About Me

Wednesday, March 17, 2010

Day 63 - Re-branding

          I felt compelled today to tell my landlady that I had lost my job. It seemed only fair. If I don’t get a new job soon I’m going to have to move out. If I do get a new job that is out of the area, I’m going to have to move out. Either way she needs adequate time to find another tenant. I like her well enough that I wouldn’t want to leave her in a financial bind. It’s interesting how the effects of unemployment begin to trickle down and affect people and businesses around us. I guess we’re seeing plenty of evidence of that all over.
*****
          A lot of the circumstances of individuals and companies impact the lives of those around them. This was certainly true of Quilnutz and the ways in which the unfolding romance of Fische and Alicia began to affect us all. Alicia had some strange notions of how the folks in Arkansas ought to be behaving. There was a lot of grumbling in Arkansas, and most of it had to do with the heavy handed and basically disrespectful way that their efforts were treated by executive management, especially the director of executive administration, Fische. As a rule the Arkansas boats were held to be of inferior quality and workmanship compared to the Florida boats. In fact, and certainly in the opinion of the Arkansas craftsmen, the opposite was true. There was certainly more evidence to support this conclusion than the other, but the Arkansas employees were constantly and repeatedly made to suffer Fische’s insulting and outlandish claims regarding the superiority of the Florida products. Even if he had been correct, which I submit he was not, this would have been a demoralizing and incompetent way to manage a group of proud and skilled workers. One humorous event underscores the practice and its fallout.

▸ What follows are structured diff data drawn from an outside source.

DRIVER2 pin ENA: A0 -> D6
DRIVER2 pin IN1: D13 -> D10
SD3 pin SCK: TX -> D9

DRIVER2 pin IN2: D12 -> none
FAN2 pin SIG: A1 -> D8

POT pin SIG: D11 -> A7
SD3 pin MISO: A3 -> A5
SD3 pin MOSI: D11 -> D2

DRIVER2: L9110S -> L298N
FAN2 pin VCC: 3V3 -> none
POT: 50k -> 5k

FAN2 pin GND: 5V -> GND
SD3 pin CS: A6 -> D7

          The Florida unit took a boat in trade on a sale, and management decided to ship the trade-in to Arkansas to be sold there. Fische alerted the production managers that it was coming. He told them that when it arrived they should take all their employees out to look at it so they could see first hand how the Florida boats were built and the care and quality that went into their construction. When the boat arrived via flatbed trailer, everyone trooped out dutifully to view it, Fische leading the first group and happily pointing out the (to him) obvious differences between Florida and Arkansas assemblies. When he was finished someone quietly pointed out that the boat in question had actually been built in Arkansas. It had apparently been rebranded with a Florida medallion after it was traded in.

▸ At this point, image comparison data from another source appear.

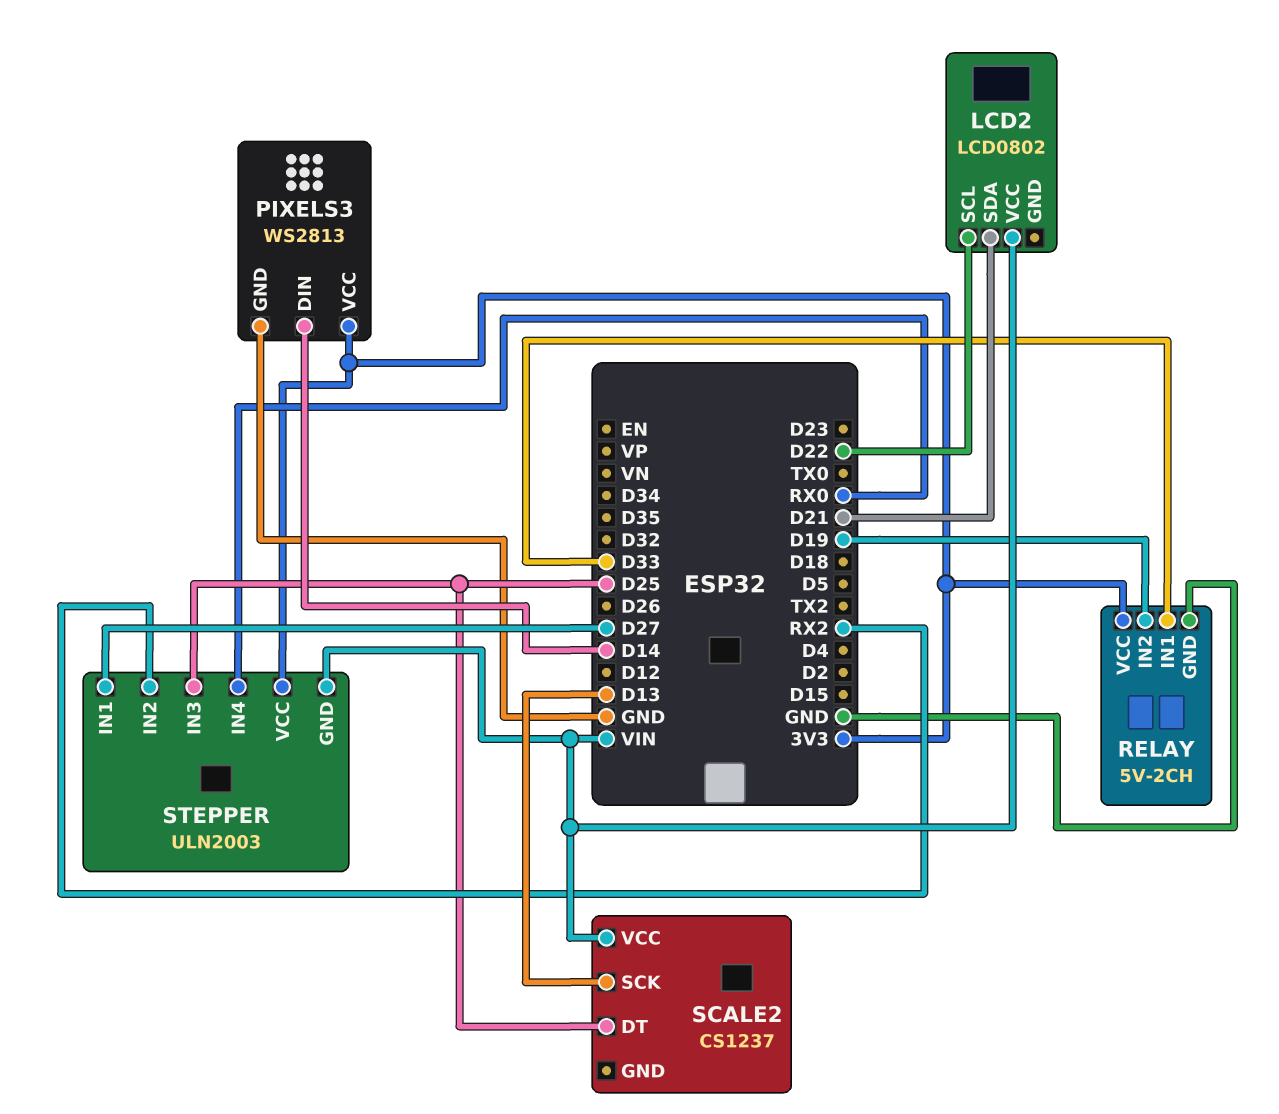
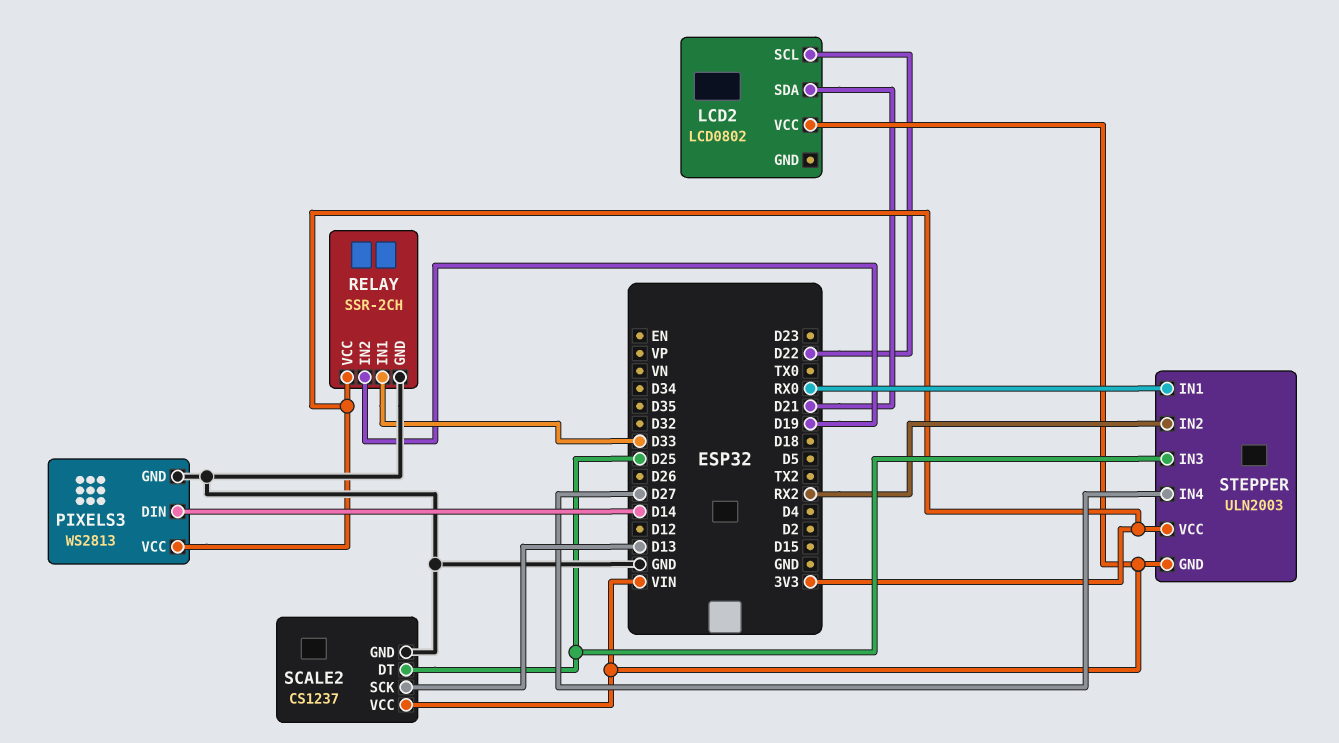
RELAY: 5V-2CH -> SSR-2CH
SCALE2 pin GND: none -> GND
STEPPER pin IN1: D27 -> RX0
STEPPER pin IN4: RX0 -> D27

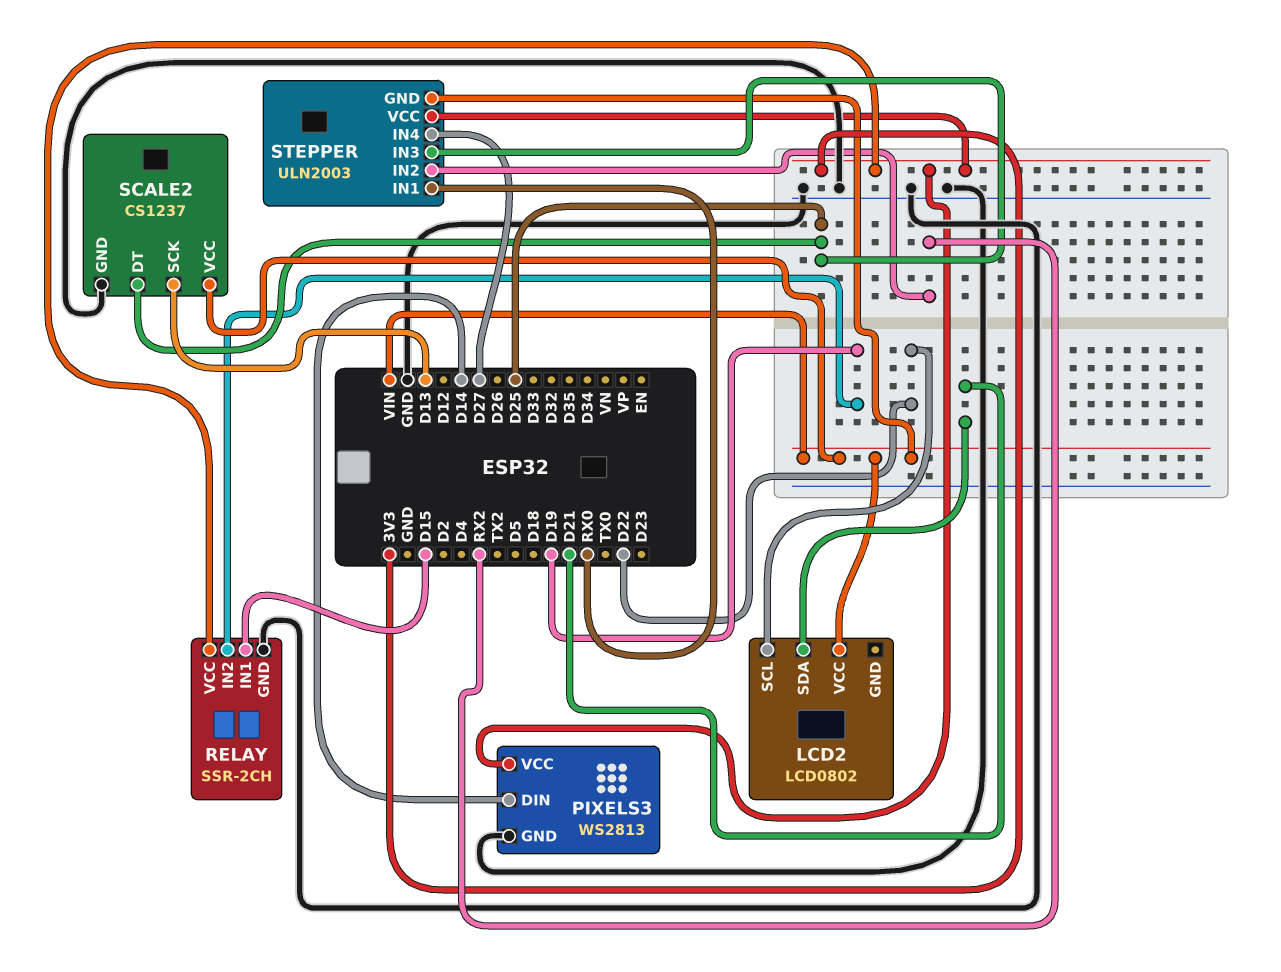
RELAY pin IN1: D33 -> D15

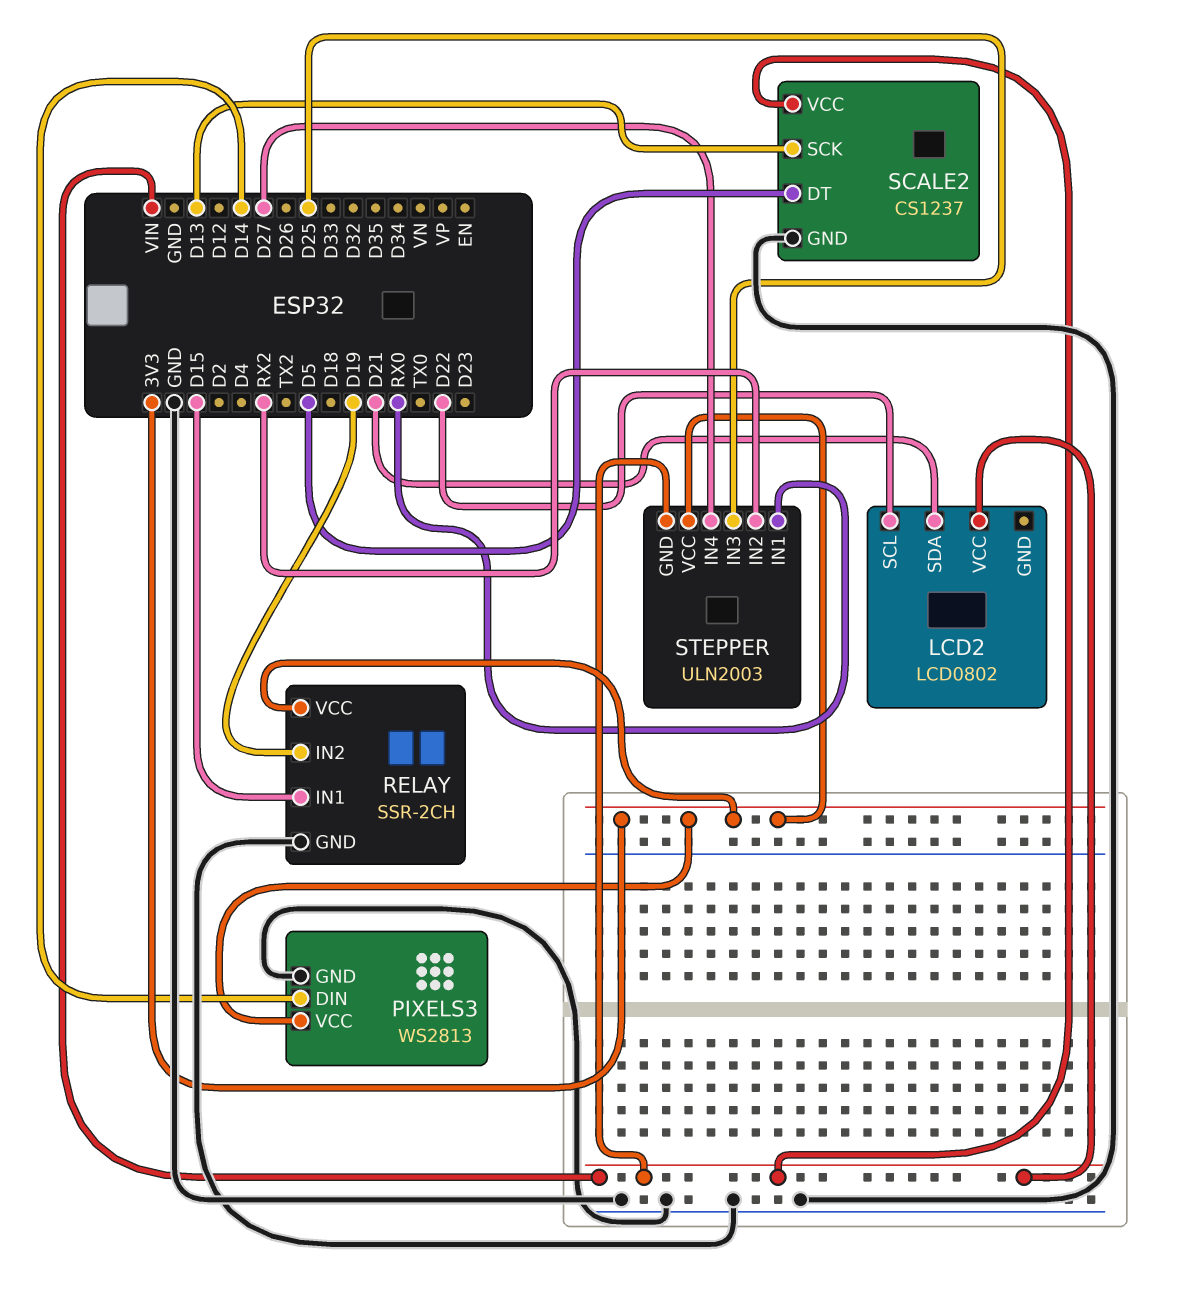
SCALE2 pin DT: D25 -> D5

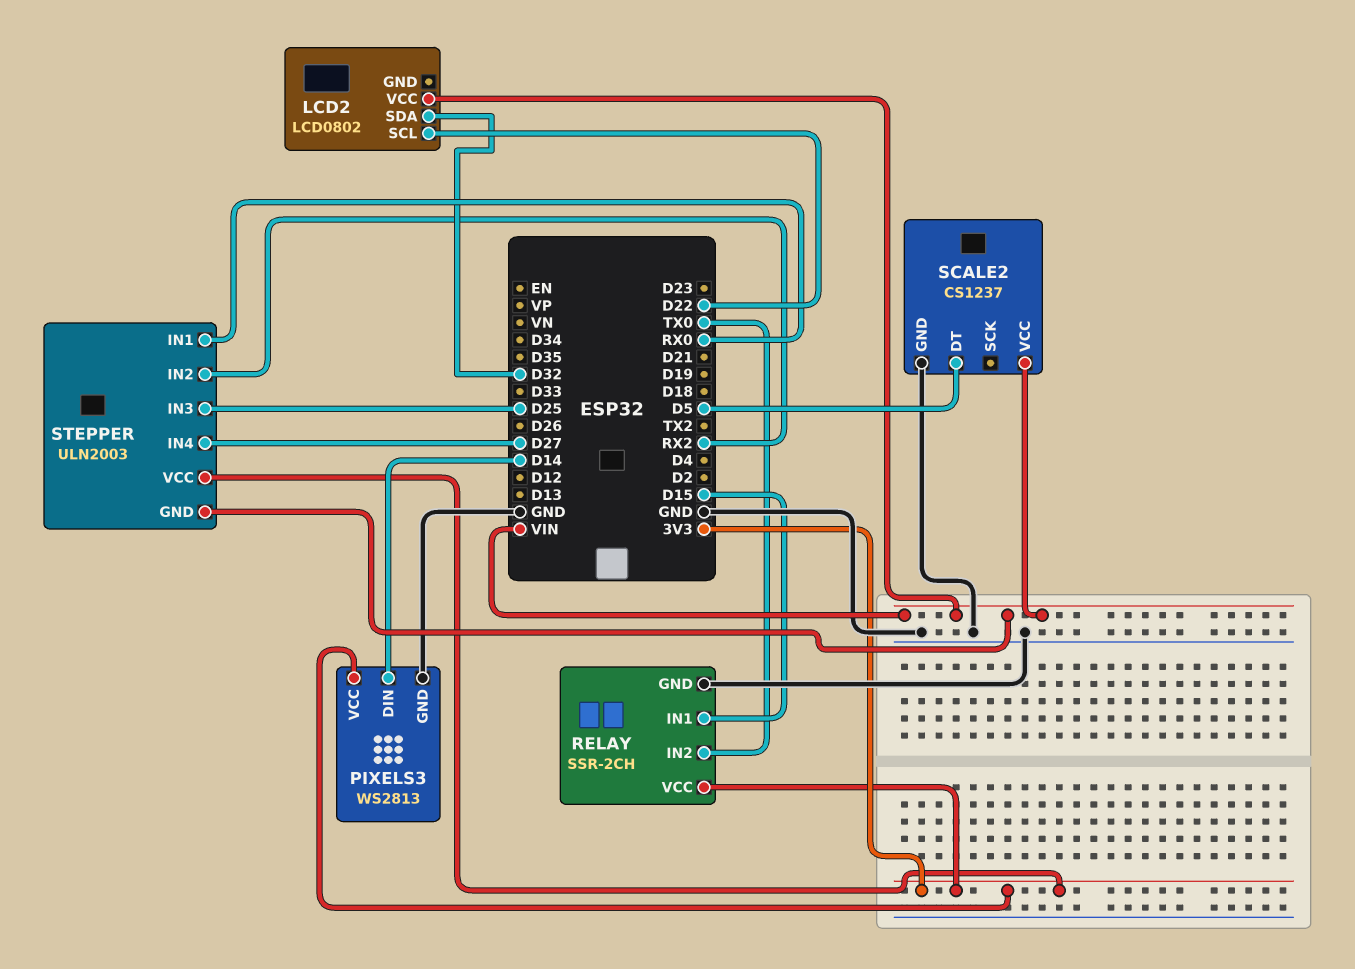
LCD2 pin SDA: D21 -> D32
RELAY pin IN2: D19 -> TX0
SCALE2 pin SCK: D13 -> none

          The ramifications were obvious to everyone there except probably Fische who would not accept on face value what he had been told. The first and most obvious fact was that Fische didn’t have a clue what he was talking about. The second was that the Florida plant apparently didn’t have any problem putting their name on the boats built in Arkansas. The third was that the Arkansas workforce was going to continue to be disparaged and insulted for the simple reason that they were in Arkansas rather than Florida. This kind of thing went on forever, and the longer it went on the more disgruntled, demoralized and resentful the Arkansas workforce became. Eventually management’s opinion about Arkansas quality became a self-fulfilling prophecy.